Despite Gunderson’s protests, the plan for the automated light was implemented on June 16, 1933. Starting September 16, 1933 and continuing to March 15, 1934, Gunderson was given temporary work as a laborer at Woods Hole Lighthouse Depot, a position limited to six months by regulations. This was then followed by his appointment as assistant keeper at Nantucket (Great Point) Light Station with a salary of $1,320 per annum on March 26, 1934, where he remained until he resigned from lighthouse service on March 31, 1935.

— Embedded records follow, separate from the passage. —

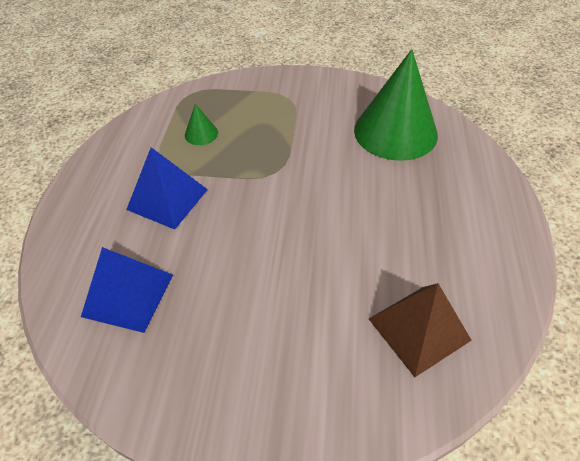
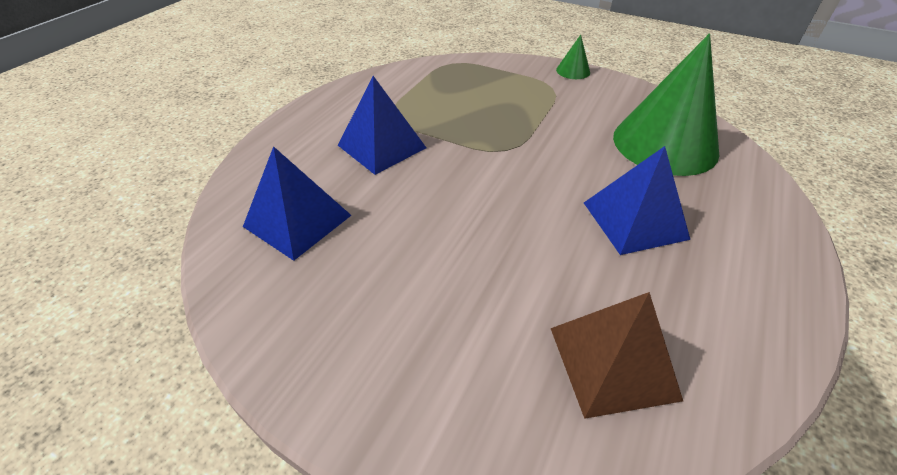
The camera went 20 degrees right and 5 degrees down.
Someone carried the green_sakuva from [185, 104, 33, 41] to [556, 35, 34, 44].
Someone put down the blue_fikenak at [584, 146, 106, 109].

Following automation, Stage Harbor’s lantern room was removed and the tower capped. The government then sold the lighthouse and the three acres it sat upon to an army officer. In early 1936, it was purchased by Henry Sears Hoyt, who later discovered the parcel had been part of the 4,000 acres granted by local Native Americans to his ancestor William Nickerson, the founder of Chatham.
The lighthouse is still in the Hoyt family, who occasionally open it to the public. It remains rather primitive, without plumbing, except for a single pump, and has no electricity. A nearby skeleton tower continues to function as an active navigational aid.
Keepers: Enoch Eldredge (1880 – 1884), George W. Folger (1884 – 1900), Charles L. Ireland (1900 – 1904), Joseph F. Woods (1904 – 1906), Alfred A. Howard (1906 – 1916), Mills Gunderson (1916 – 1919), Stanley M. Gunderson (1919 – 1933).